Bu tepkilerin en göze batanı, kuşkusuz, çok etkili bir muhalefet örneği sergileyen CHP’ni ana muhalefet görevinden azletme ve DEM’i ondan boşalan göreve mesnetsiz atama girişimiydi!

Partinin , İmralı’ya önceden gidip Abdullah Öcalan’la devlet arasında mesaj taşıma ayrıcalığına sahip temsilcisi Pervin Buldan, kim bilir nasıl bir ruh haline girdiyse kendince kesinleştirdiği bombayı patlattı!

“Bundan böyle ana muhalefet partisi DEM partidir. Nokta!”

Gerçi bir süre sonra birileri “hop” demiş olsa gerek, bu paylaşımını kaldırdı.

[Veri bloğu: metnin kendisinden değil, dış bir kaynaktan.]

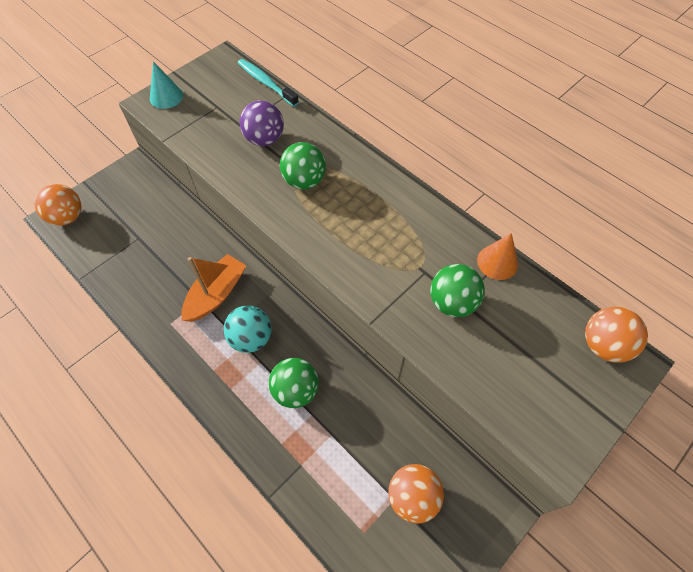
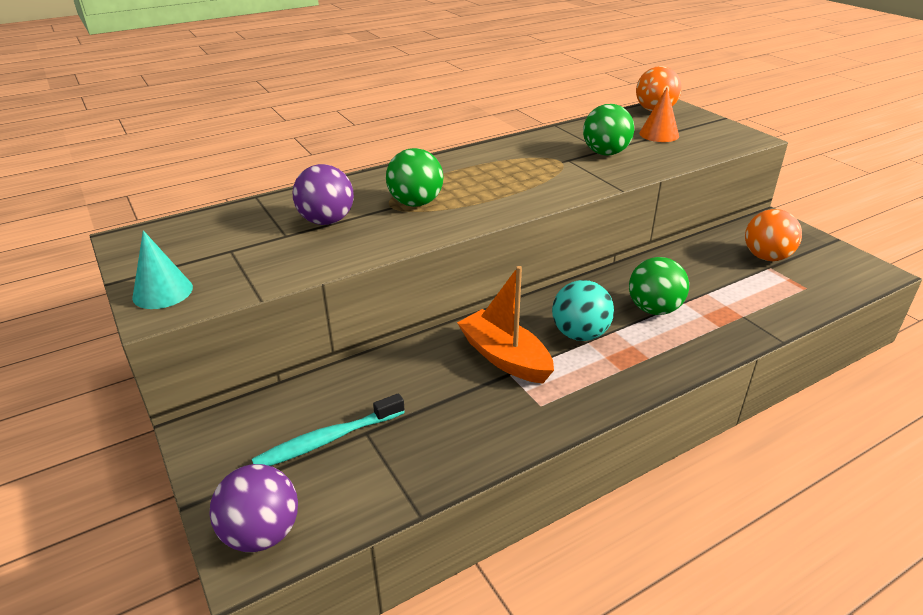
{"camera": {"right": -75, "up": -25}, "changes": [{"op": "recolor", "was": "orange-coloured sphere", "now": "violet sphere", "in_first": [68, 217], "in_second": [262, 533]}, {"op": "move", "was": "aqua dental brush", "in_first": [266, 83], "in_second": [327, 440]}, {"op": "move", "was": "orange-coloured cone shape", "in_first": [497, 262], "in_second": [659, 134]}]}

Ancak, iktidarın kim, ana muhalefetin kim olacağı teknik olarak anayasal ve yasal kurallar ve iç tüzükle belirlenmiş bir ülkede, bu sözler,  ileride mutlaka karşısına çıkacak tarihi bir gaf olarak yerini aldı.

Bunun, DEM’in, silahları bıraktığı öne sürülse de bunun pek işareti henüz görülmeyen PKK’nın, mesaj taşımaktan başka bir işlevleri olup olmadığı belirsiz Buldan ve öteki temsilcilerin işine yarayıp yaramayacağı kuşkulu.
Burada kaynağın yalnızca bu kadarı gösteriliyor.